Final Album by Rock Legend David Bowie
Blackstar is the final album by the recently deceased and iconic rock musician David Bowie, the last in an influential, decades long career marked by innovation, including such albums as space-themed rock odyssey The Rise and Fall of Ziggy Stardust and the Spiders from Mars and Heroes, his renowned collaboration with Brian Eno. In addition to music, Bowie was also active in film; he is perhaps best known in this regard for his role as Goblin King Jareth in Jim Henson’s Labyrinth.
On top of its important position in regard to his career, Blackstar is given further significance by the revelation, made public after his death, that Bowie was well aware of his impending mortality throughout the recording process, meaning the album could be said to constitute his artistic last words. Given these factors, the direction the album takes is bold and surprising. Whereas the more obvious choice for such a record would seem to be an attempt at summing up an artist’s career, building on the sound for which they are known and rounding out their overall artistic statement, Bowie’s last LP instead breaks off in a new direction, sounding markedly different from anything he has produced previously.

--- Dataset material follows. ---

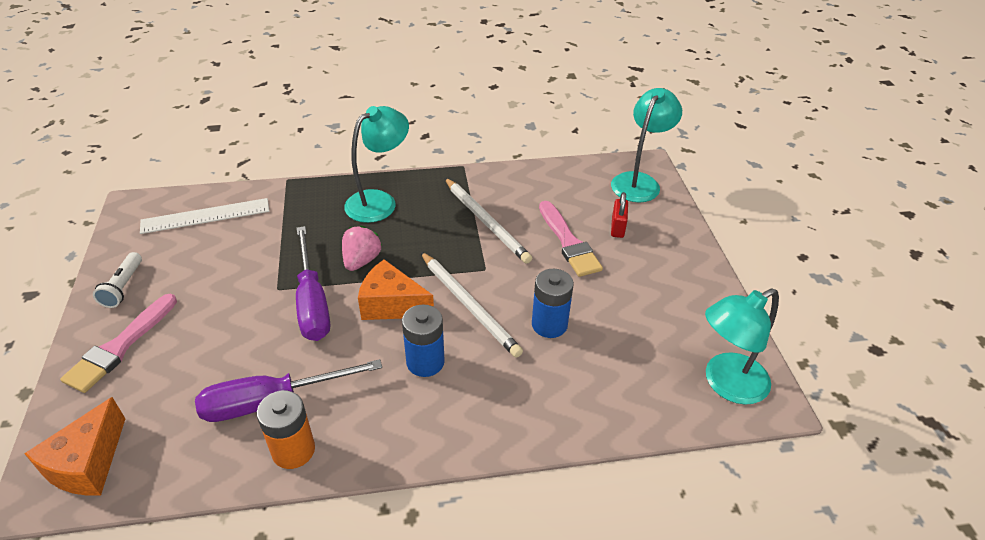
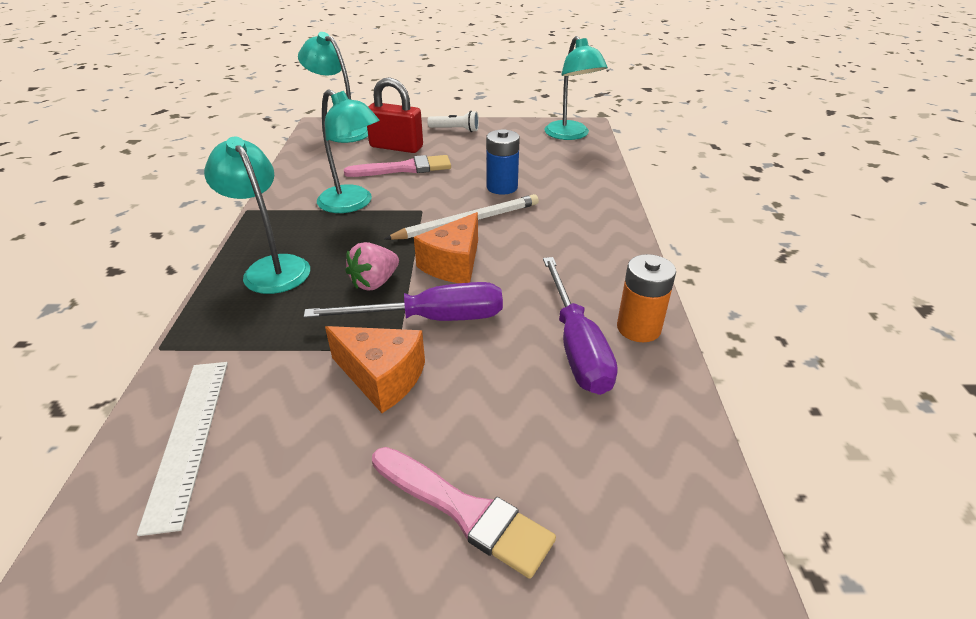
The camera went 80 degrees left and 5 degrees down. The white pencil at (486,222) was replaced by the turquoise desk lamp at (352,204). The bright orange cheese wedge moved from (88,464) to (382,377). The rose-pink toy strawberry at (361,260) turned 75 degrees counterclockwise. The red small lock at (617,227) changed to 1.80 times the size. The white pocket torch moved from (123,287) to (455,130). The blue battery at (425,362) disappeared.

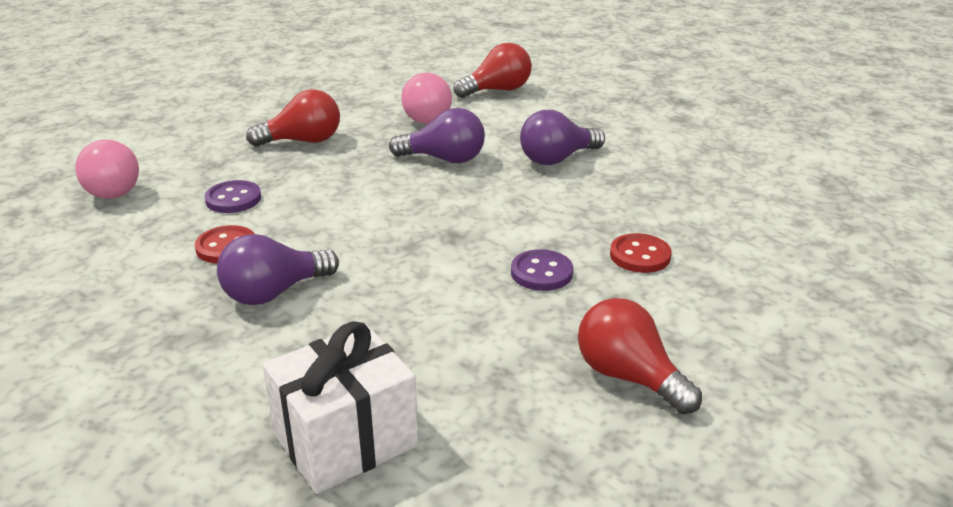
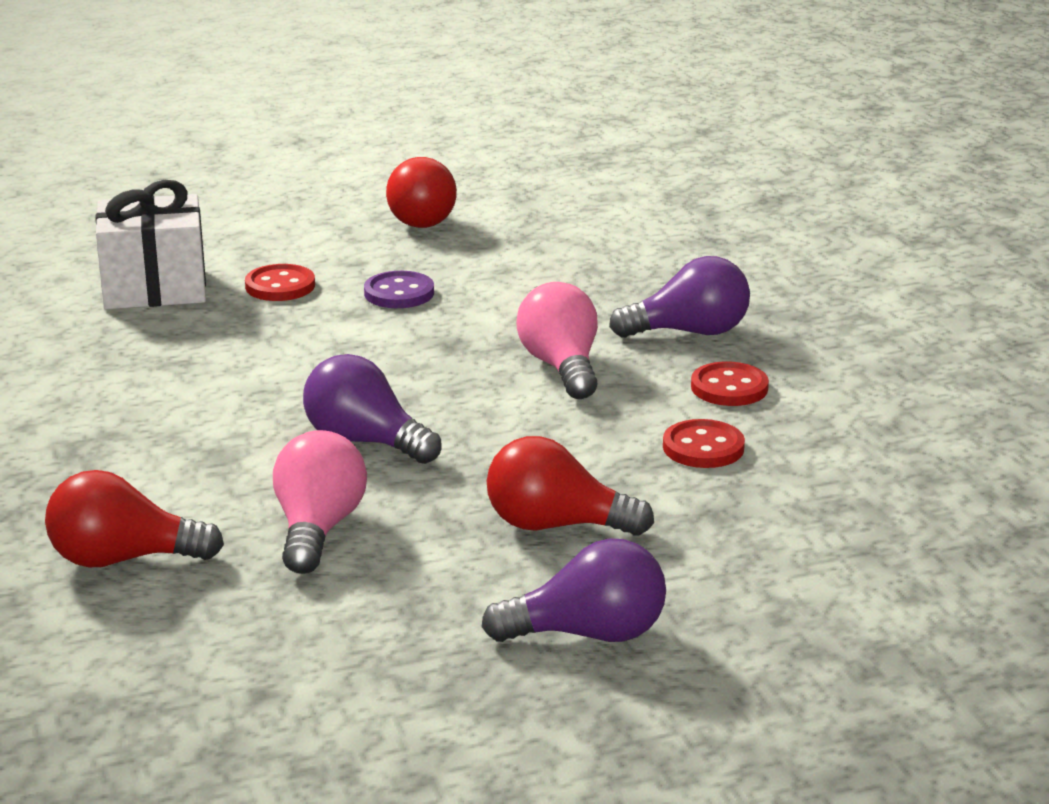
The camera went 155 degrees left and 5 degrees down. The white present moved from (345,440) to (155,288). The violet light bulb moved from (557,159) to (588,634). The rose-pink light bulb moved from (108,189) to (561,367). The violet button at (233,199) became the red button at (703,447).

Very important to the record is the presence of drummer Mark Guiliana, whose tight, breakbeat style drumming adds an electronic feel to the album, in contrast to the more rock influenced style for which Bowie is typically known. This is most apparent on the fourth song, “Sue (Or in A Season of Crime),” which is a straight up breakbeat tune, but also features heavily elsewhere, as on the record’s epic opening track “Blackstar.” The song begins with a spacey electronic influenced vamp under Bowie’s dark, distant sounding vocals before opening up into a rock ballad influenced middle section (a nod toward Bowie’s older work) which then makes a well executed build and transition back into the original theme. Also a strong presence is Donny McCaslin’s saxophone playing. His smooth horn line provides the backbone of the album’s second single “Lazarus,” along with Bowie’s poignant lyricism (“I’ll be free,” likely in reference to his impending death). Also notable is his part on “Tis A Pity She Was A Whore,” which is nicely reminiscent of King Crimson’s “21st Century Schizoid Man” and adds to the track’s unstable, frenetic feeling.
This all provides backing to Bowie’s powerful vocal performance, excellent writing and his lyricism, which meditates strikingly on his life and oncoming death, with an approach ranging from abstract to brutally direct with lines such as “I’m dying too” in “Dollar Days.”
Overall the album, while surprising in direction, is an extremely compelling listen and in its unique way provides a fitting closure to Bowie’s career, mirroring the many artistic changes he made over the years, such as his decision to abandon the Ziggy Stardust character and move in a new direction as The Thin White Duke. The album seems to say “this is my last shot, might as well try something new” and in doing so triumphs, instead of competing for space with the rest of Bowie’s music, Blackstar breaks new ground, and in doing so feels like a fitting final chapter.